Why venture capital funds need to develop a social conscience

When will VCs catch up with brands and prioritise purpose? When consumers demand it, argues Kelli Lane Macdonald

For brands, having a clear purpose is finally a necessity. Brands are spending more time, money and effort defining and living out their purpose today than ever before. Unfortunately, this is all wasted if the venture capitalists funding these brands don’t share the same values.

Most VCs don’t think about purpose or values. Their attention is predominantly on investment strategy. The brands they are investing in, however, are living in a world with a clear mandate from consumers that what they stand for, and how they act, matters. More than 67pc of Gen Z have stopped purchasing or would consider doing so if the brand stood for something or behaved in a way that didn’t align to their values. With Gen Z expected to account for 40pc of all consumers by next year, this demographic has tremendous power.
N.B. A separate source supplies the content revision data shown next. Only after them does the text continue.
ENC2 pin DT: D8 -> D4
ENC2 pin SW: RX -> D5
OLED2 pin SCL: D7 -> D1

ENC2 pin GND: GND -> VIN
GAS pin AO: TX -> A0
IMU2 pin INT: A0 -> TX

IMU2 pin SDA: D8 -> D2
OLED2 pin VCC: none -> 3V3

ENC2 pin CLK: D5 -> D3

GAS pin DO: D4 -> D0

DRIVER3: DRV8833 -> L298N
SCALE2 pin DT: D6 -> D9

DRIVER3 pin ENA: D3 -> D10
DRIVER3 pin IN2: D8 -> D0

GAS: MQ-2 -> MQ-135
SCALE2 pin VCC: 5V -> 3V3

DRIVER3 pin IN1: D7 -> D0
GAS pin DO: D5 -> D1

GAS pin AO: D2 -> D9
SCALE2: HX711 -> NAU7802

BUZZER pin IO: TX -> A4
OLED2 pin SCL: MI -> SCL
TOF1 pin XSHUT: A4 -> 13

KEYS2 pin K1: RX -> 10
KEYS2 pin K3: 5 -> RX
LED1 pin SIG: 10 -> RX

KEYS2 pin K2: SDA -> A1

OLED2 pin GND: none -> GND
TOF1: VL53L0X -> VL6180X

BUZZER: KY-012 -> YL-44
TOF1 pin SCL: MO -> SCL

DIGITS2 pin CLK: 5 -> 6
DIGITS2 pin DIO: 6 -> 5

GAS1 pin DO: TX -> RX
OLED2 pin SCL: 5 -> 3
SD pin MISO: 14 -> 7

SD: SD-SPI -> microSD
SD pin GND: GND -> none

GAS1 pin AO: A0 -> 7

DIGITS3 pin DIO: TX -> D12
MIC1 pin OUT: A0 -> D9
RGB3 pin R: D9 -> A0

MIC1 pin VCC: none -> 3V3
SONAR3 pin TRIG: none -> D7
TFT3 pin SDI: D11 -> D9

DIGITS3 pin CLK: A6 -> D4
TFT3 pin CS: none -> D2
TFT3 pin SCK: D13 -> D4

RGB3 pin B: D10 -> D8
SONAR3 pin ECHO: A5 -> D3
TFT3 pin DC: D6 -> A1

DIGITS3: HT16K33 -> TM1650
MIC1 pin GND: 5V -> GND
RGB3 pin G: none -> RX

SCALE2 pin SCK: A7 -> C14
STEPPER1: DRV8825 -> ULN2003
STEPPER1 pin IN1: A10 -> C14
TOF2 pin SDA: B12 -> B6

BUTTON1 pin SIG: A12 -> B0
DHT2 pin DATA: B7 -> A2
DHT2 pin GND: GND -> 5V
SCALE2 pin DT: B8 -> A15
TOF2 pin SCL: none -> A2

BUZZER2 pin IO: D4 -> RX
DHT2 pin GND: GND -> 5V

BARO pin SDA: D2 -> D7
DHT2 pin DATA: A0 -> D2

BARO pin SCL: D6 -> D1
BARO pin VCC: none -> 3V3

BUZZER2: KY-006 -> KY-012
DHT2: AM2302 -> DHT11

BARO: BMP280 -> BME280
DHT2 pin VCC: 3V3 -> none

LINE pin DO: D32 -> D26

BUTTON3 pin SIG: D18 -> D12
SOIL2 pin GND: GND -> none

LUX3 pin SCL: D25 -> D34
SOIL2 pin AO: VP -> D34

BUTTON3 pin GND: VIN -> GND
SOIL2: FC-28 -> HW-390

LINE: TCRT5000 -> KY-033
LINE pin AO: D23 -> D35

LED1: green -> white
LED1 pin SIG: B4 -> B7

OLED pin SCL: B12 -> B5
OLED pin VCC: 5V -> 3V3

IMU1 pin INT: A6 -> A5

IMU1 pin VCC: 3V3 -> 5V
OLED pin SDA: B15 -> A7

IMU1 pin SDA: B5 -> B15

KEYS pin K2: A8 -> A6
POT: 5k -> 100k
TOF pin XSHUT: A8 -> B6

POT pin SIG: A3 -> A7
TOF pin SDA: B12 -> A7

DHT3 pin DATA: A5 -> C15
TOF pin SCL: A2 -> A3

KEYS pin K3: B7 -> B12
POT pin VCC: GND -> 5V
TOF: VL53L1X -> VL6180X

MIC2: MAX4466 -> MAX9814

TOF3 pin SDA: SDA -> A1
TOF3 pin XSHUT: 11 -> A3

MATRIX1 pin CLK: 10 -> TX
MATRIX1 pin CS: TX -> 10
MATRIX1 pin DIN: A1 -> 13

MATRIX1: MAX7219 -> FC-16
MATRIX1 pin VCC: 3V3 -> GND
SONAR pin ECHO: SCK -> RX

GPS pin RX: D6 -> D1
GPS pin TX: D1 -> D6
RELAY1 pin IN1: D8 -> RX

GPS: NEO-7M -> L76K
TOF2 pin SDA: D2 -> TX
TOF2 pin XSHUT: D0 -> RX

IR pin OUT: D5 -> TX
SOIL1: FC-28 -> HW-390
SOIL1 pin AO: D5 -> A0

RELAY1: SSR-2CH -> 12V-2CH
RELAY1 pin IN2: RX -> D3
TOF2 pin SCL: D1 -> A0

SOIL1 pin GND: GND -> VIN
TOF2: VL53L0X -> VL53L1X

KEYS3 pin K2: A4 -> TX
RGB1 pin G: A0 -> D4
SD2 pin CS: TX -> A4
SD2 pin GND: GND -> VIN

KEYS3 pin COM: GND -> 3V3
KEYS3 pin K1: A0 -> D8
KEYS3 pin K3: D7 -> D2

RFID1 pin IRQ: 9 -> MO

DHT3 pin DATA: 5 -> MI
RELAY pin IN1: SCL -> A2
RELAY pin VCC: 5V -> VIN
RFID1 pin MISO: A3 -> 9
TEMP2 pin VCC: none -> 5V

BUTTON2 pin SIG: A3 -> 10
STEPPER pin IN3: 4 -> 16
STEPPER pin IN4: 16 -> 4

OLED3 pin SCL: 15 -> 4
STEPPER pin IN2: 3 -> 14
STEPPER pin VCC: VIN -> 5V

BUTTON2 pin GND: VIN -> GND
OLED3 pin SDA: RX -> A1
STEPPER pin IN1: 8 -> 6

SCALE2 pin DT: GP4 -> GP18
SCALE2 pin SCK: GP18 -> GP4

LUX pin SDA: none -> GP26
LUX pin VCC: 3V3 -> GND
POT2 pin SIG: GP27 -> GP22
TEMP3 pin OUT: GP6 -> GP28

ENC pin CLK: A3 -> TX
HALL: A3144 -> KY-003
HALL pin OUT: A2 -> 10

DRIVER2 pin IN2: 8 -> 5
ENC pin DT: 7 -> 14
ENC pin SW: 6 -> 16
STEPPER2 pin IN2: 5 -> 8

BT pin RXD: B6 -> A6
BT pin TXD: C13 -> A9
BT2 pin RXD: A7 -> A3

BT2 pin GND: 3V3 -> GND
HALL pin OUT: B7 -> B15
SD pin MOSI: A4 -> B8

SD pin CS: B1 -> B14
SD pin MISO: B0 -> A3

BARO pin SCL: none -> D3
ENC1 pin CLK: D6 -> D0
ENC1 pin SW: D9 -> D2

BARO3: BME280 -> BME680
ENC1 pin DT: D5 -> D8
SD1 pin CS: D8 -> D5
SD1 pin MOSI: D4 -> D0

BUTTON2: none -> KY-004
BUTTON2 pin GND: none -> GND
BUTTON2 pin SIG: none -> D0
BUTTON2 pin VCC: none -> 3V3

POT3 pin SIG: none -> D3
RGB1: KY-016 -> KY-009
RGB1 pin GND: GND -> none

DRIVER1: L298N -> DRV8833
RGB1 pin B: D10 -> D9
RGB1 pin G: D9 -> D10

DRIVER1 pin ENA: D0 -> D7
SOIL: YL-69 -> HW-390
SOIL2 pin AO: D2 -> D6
New-to-the-world brands today found their white space by focusing on the consumers, driving community and participation, acting in service of both shareholders and stakeholders. The lifeblood of many of these upstarts is VC funding. Funding that allows consumers to “play for free” or “access anywhere”. We, as consumers, are all benefiting from subsidies of VC funding and yet rarely do we ask about the values of the funders. We only focus on the values of the brand.

Luxury-fitness company SoulCycle recently lived this paradox. Its owner, Stephen Ross, threw a $250,000-a-seat fundraising lunch for President Trump in August. This got an anguished response from his company, as they have spent 13 years “building a community based on diversity, inclusion, acceptance and love”. Not words one would associate with President Trump’s platform. Prior to this event, SoulCycle had one of the most loyal, dedicated, vocal consumer communities. These “Soul Riders” are part of a “cult of success”. But when this news broke, there was an uproar. Class attendance fell 12.8pc over the next 10 days, which at $36 per class, equates to a loss of $478,000 in revenue. This boycott campaign placed SoulCycle (and parent company Equinox) on the blacklist of brands compiled by GrabYourWallet, the anti-Trump movement encouraging consumers to influence companies with their buying power.

‘It’s high time that VCs prioritise a shared value system in the same way that brands do.’

When investors’ values do not align with a brand’s purpose it can be potentially devastating. It’s high time that VCs prioritise a shared value system in the same way that brands do. Venture capital social conscience is a coming issue. Investors and backers must be more transparent and adopt the same level of consumer awareness and reputational care as the brands they fund. The success of their investments depends on it.

>See also: UK venture capital produces similar returns to that of US

Until they do, consumers will need to do their homework, and not just in relation to where their spending their salary and sharing their data. Before consumers download the latest app, enjoy the convenience of that new service, or try out the hottest new product, they need to educate themselves about that company, how it is being funded and by whom. They should always be asking themselves, do the values of this brand – and the people behind it, the people profiting from it – align with mine?

My hope is this latest round of boycott scandals will prompt more brands to hold their investors accountable. That this cultural tension point will prompt more VCs to define, and act on, their own set of values. That consumers will channel the power they have generated with brands towards VCs as well. Venture capital must develop social conscience.

Brands have been having the purpose and values conversation for years. It’s time for VCs to catch up.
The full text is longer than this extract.